Several years ago I read The Man Who Was Thursday: A Nightmare by G.K. Chesterton. I recall enjoying the style of Chesterton’s witty, whimsical prose and appreciating the absurdity of the situations and characters. My impression of the novel at that time was so favorable that when asked, I usually listed it alongside The Lord of the Rings and Jonathan Strange and Mr. Norrell as one of my favorite books. I haven’t read it since then, but it comes up in conversation occasionally, and it turns out reactions to the book are mixed. I told my brother-in-law that I finished the book thinking “that was pretty awesome.” He said when he finished reading it he wanted to kick it across the room. Clearly a book that warrants revisiting.

Here’s what I remember about the book:  When it begins, the main character’s goal is to infiltrate a club of anarchists. As the story progresses it becomes clear that Things Are Not As They Seem, and Chesterton settles into a series of (intentionally?) repetitive revelations. By the final chapter, the events in the story (and the prose itself) descend into a flurry of anarchic absurdity. At the end, the story that Chesterton has told is vastly different than the one hinted at in the beginning.

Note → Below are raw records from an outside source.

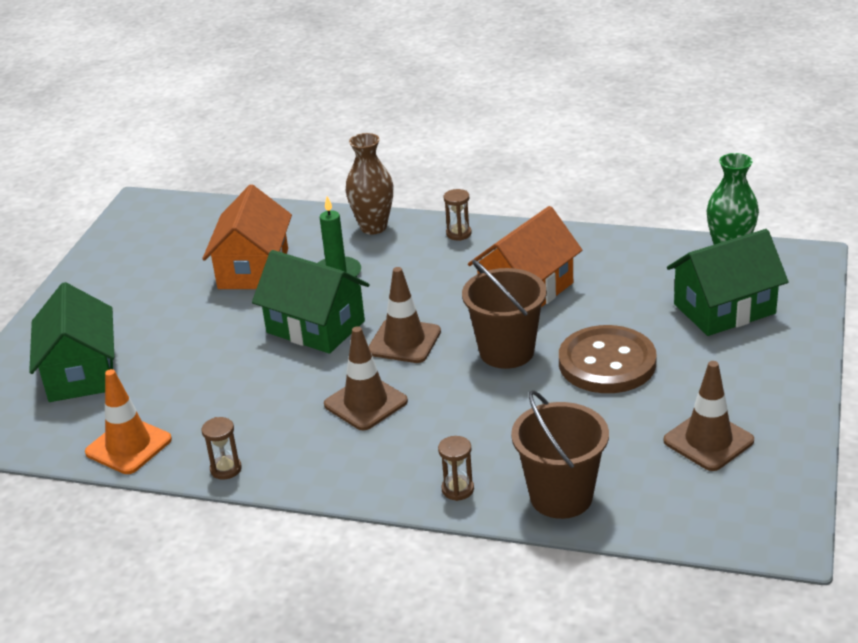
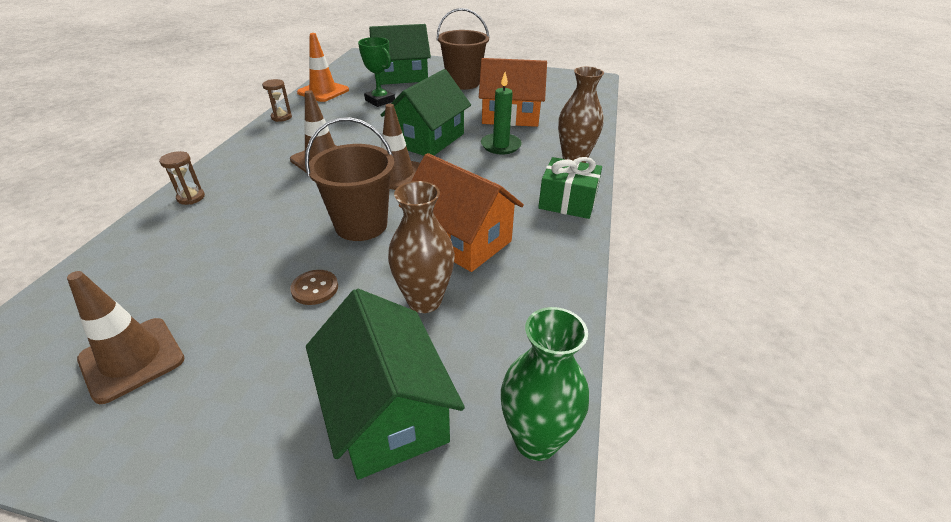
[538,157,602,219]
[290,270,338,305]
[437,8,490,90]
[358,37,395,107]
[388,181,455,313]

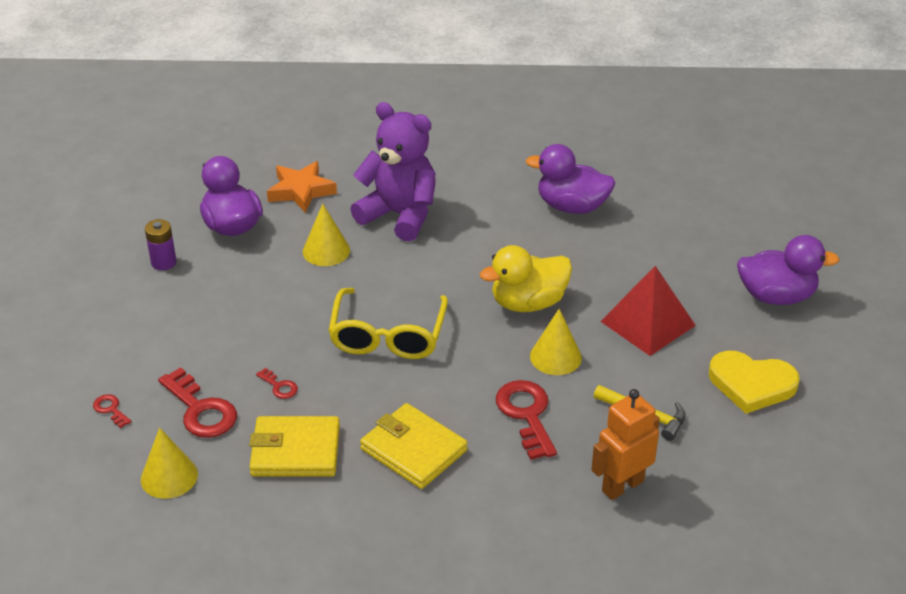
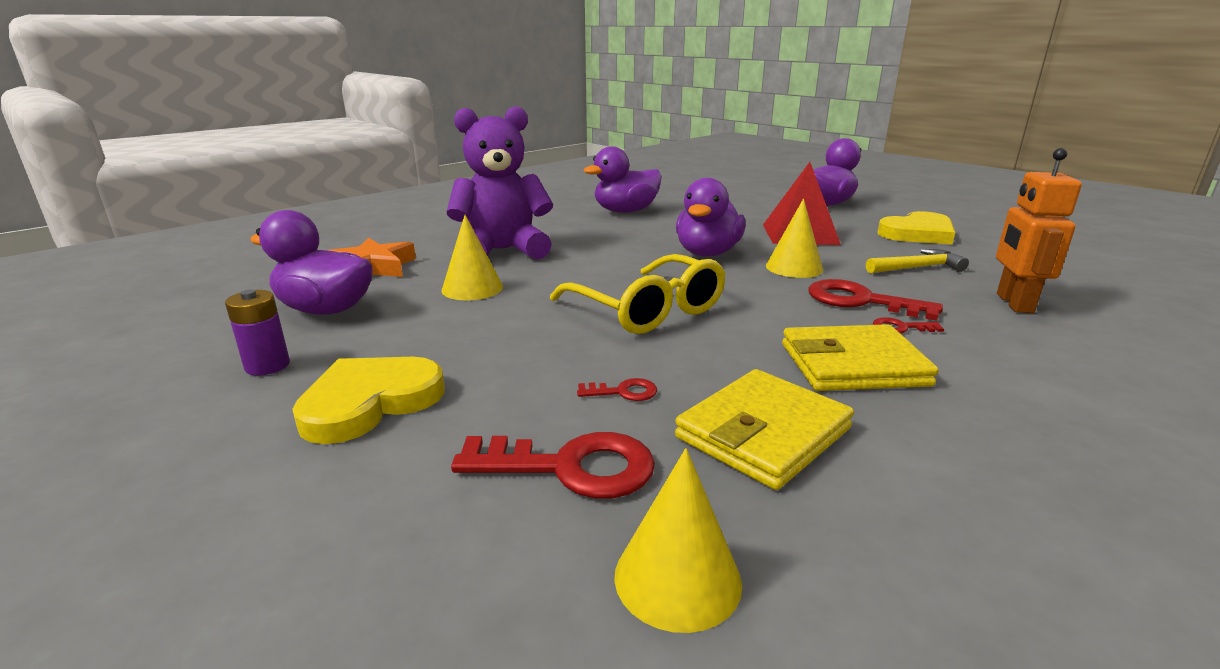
[676,178,746,257]
[873,317,944,333]
[292,357,445,444]

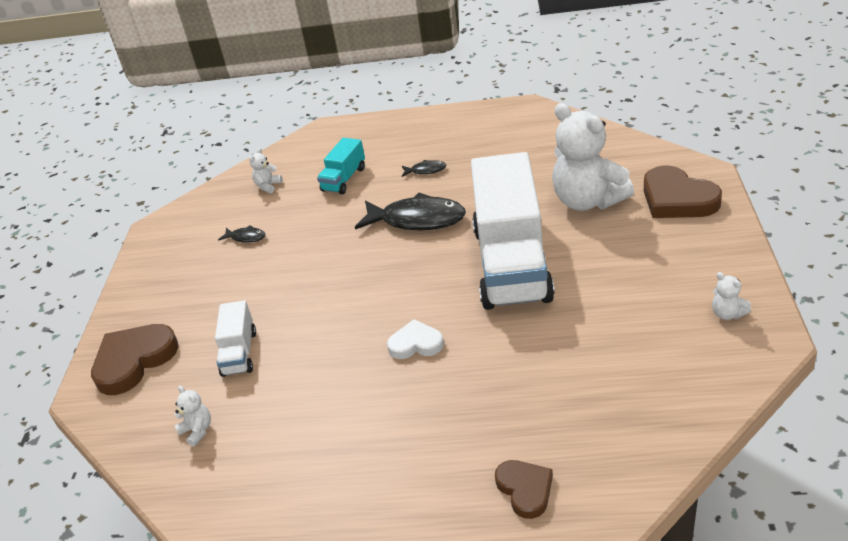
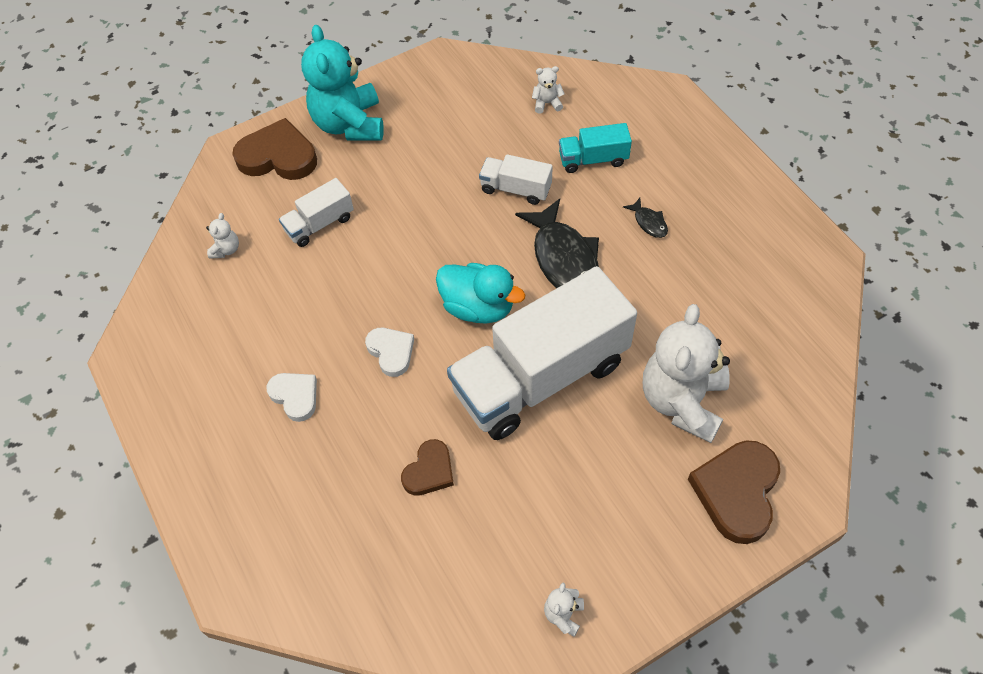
[218,225,265,243] (first image)
[401,439,454,496]
[301,25,384,141]
[479,154,553,205]
[436,263,525,324]
[266,373,317,422]

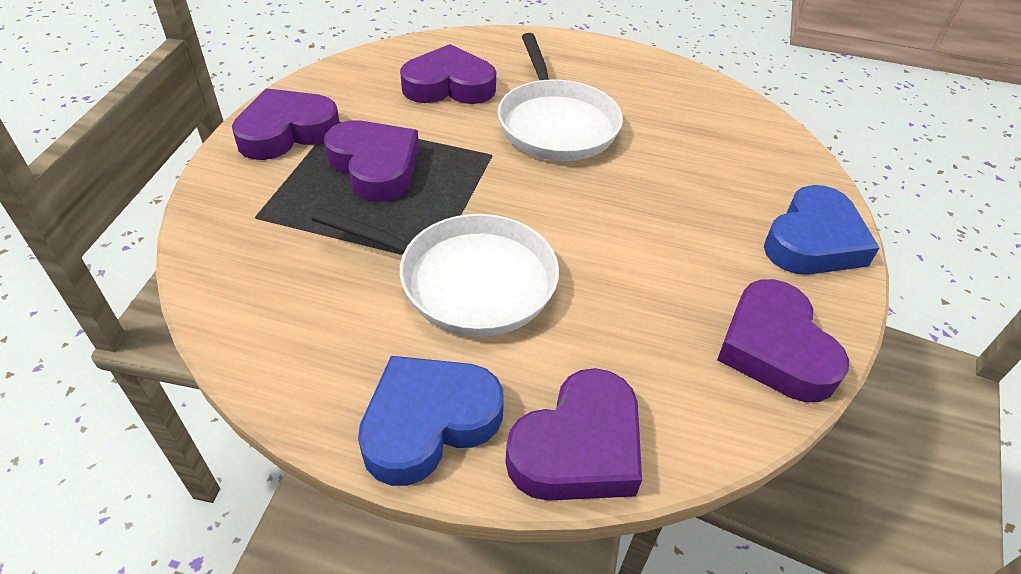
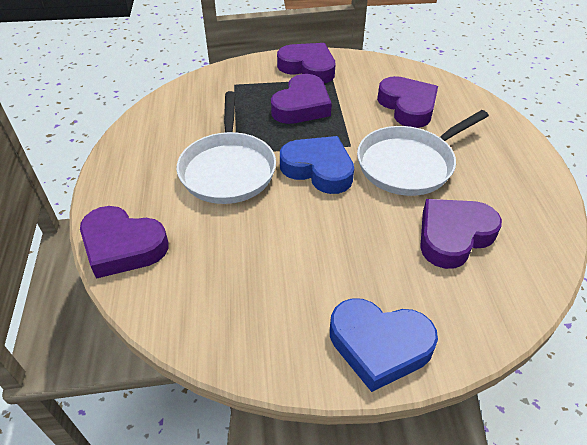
[420,199,502,269]
[280,136,354,194]

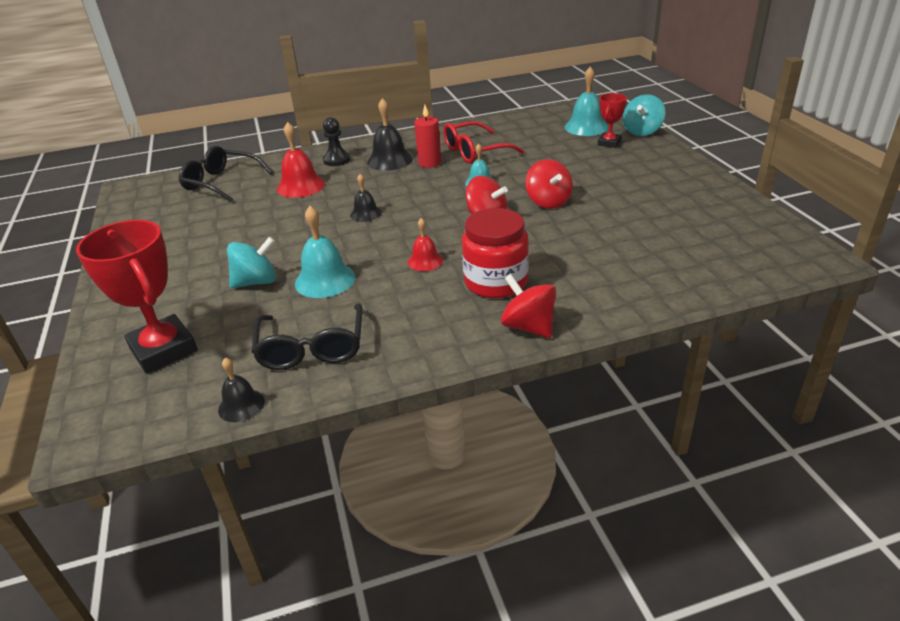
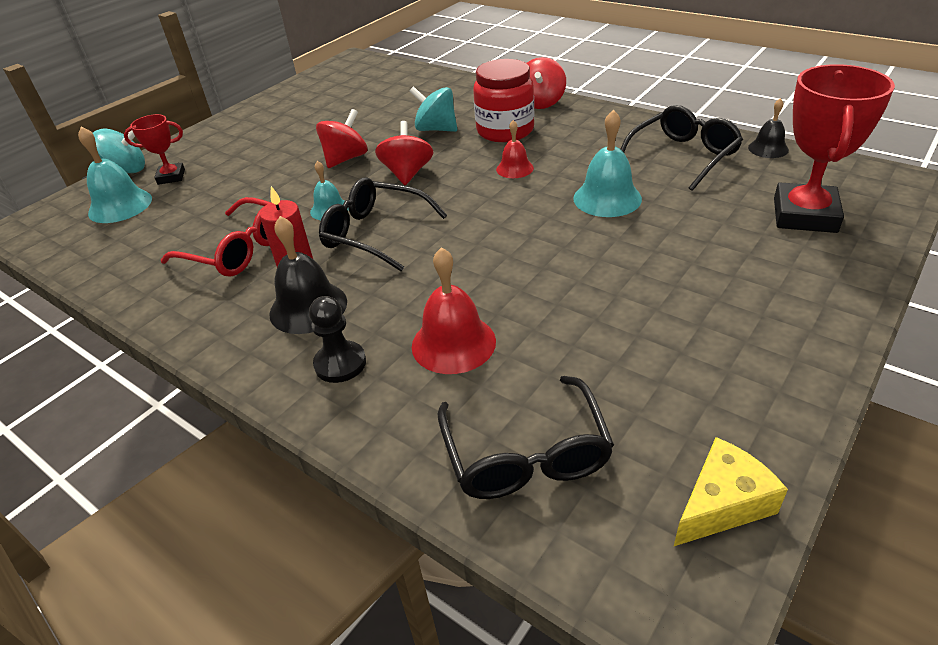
[350,174,382,222] (first image)
[409,86,457,132]
[319,177,447,271]
[673,437,788,547]

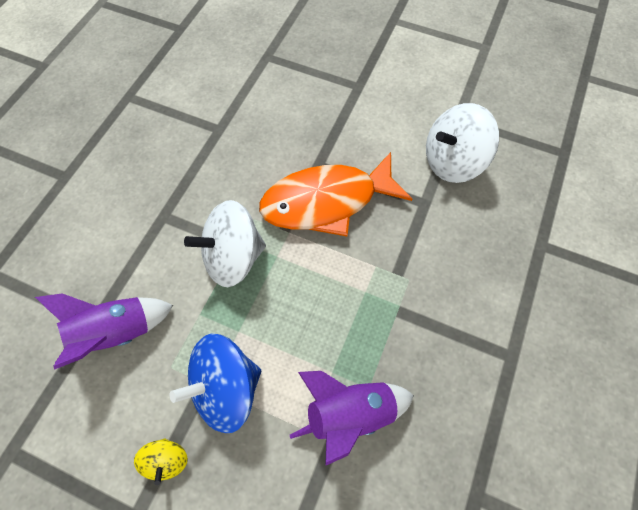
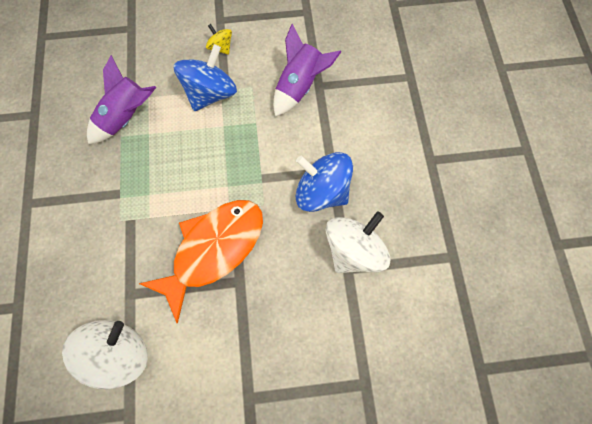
[325,212,390,273]
[296,152,353,212]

The biggest impression the book left on me was Chesterton’s willingness to throw all pretense of realistic storytelling out the window and embrace sheer absurdity. I read the book around the same time I read Grant Morrison’s Final Crisis, (in which Superman sings an enemy into oblivion and a giant rabbit, pig, and poodle stand alongside the angels at the final battle) so my tolerance for and appreciation of utter zaniness was probably at an all-time high at that point. In retrospect, I don’t know what actual purpose that absurdity served, or even what the real point of the story was.

So I’m going to re-read the book and post my thoughts here, chapter by chapter. I wonder if I’ll still think it’s awesome, or if instead I’ll want to kick it across the room.